INeed I have followed your posts. I'm sorry for the essay??? Then you haven't read any of my posts!! I find talking on MN the BEST thing. You can open up as much or little as you like, without worrying as we don't know you, but are here for you.

Keep talking. It's wonderful that your GP is being supportive, and now that you have made the first move, I am hoping you feel supported and a little more centred.

And you deserve to talk here, and be listened to so please don't feel you are being selfish, you are actually being caring towards yourself. It's totally different.

Eleison · 19/11/2010 14:47

INeed, I'm so pleased that you have had such a constructive response from the health service. It really does sound helpful -- and the fact that they provided it (they don't do it at the drop of a hat) is testimony to the fact that you needed and deserved their care and sympathy. (Hopefully your DH will be able to see this more and more: I'm sure it is a hard transition for him, but he needs to learn that you need care and tolerance.)

Going for a walk was a wonderful idea. If you have been having diffiuclty sleeping then that in itself will be making you feel absolutely awful and unreal on top of the depression. So being able to sleep better might take the edge off the awfulness a bit while you are waiting for the anti-D's to kick in.
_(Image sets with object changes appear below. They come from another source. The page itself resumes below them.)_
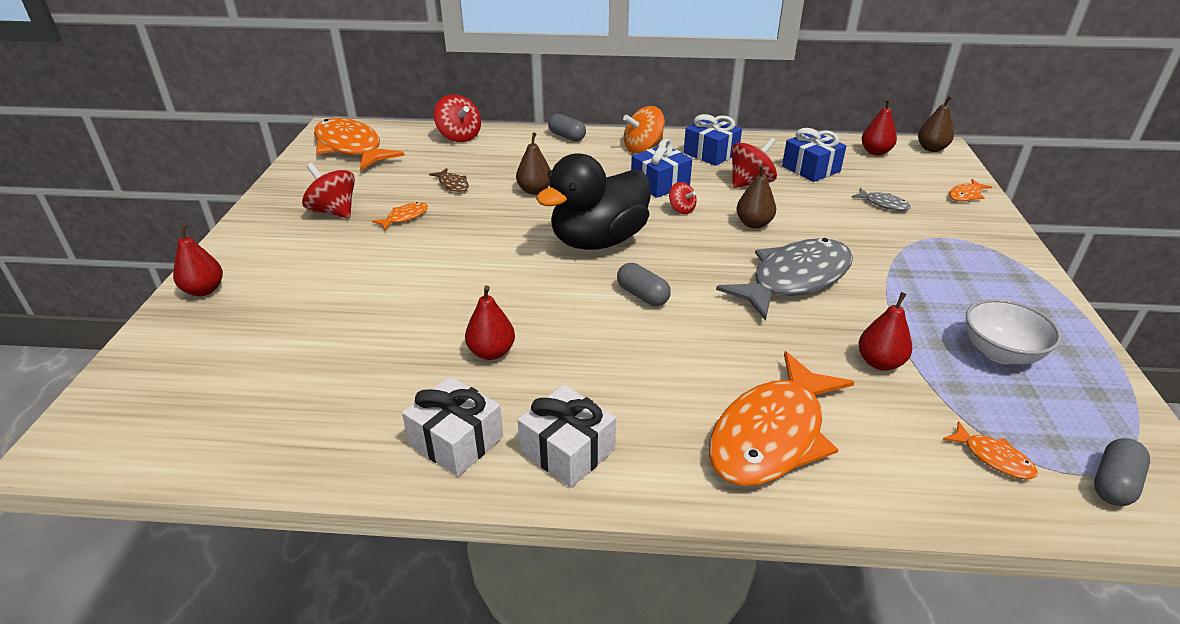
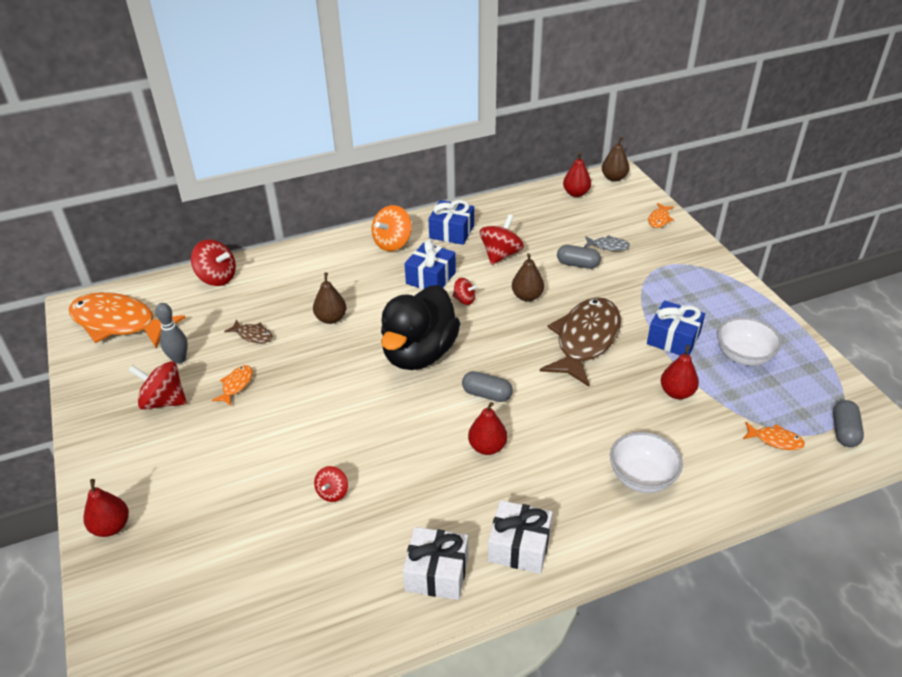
camera: 25 degrees left, 5 degrees up
(375, 185) = (179, 359): none -> grey bowling pin
(415, 329) = (332, 492): none -> red spinning top
(491, 352) = (408, 489): red pear -> red pear (487, 447)
(567, 137) = (317, 249): grey capsule -> grey capsule (577, 264)
(772, 435) = (641, 477): orange fish -> white bowl
(794, 279) = (585, 340): grey fish -> brown fish
(811, 169) = (538, 226): blue gift -> blue gift (673, 339)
I'm glad you feel quite good now: if you have some down times don't despair: you are still on the right course for things to get better and better.

xx

thirtysomething · 19/11/2010 21:07

Have read the thread throughout the day and just wanted to say how much I admire you.

You have been amazingly brave and strong in asking for the help you need and deserve. You are doing the absolutely best thing for you and your family.

As others have said, it won't be all plain sailing from here but if you are able to take each day as it comes then over time your cloud will lift and you'll be able to enjoy the little things again.

All the very best xxx

marriednotdead · 19/11/2010 22:30

Hiya. Your day certainly sounds a lot more positive and constructive than mine Smile

Am really pleased that you have accepted the help you need. Your mental wellbeing is just as (if not more) important as your physical health and sometimes it takes a crisis to make us realise.

One thing that was puzzling me during my early dark days was why had it happened then? It was explained to me that often our minds hold onto difficult things until it believes we are strong enough to deal with them. Some may disagree but at the time I had been happy and settled so it made sense for me.

I hope your DH can give you the support you need, in whatever form.
You deserve it.

LittlebearH · 20/11/2010 12:04

Well done you!!

Keep on talking. You are on the right track to feeling better. Hang in there and I wish you all the best.

tallulahpolly · 20/11/2010 16:42

Really glad you are getting the help you need. It is a frightening when you feel 'out of control' of your actions and emotions, but hopefully talking to your doctor, the crisis team and us will enable you to take back some control of your life. take each day at a time, and take small steps to feel better. I bet when you read this thread in a months time you will notice a difference in yourself. I hope so anyway.take care.

MittzyWithTinselOnHerBittzys · 20/11/2010 16:54

Also thinking of you INeed... you are describing a place that I have been and have taken a long time to come back from. But I am getting there.

I wish you all the very best and like others say admire you for your remarkable bravery in posting here and reaching out.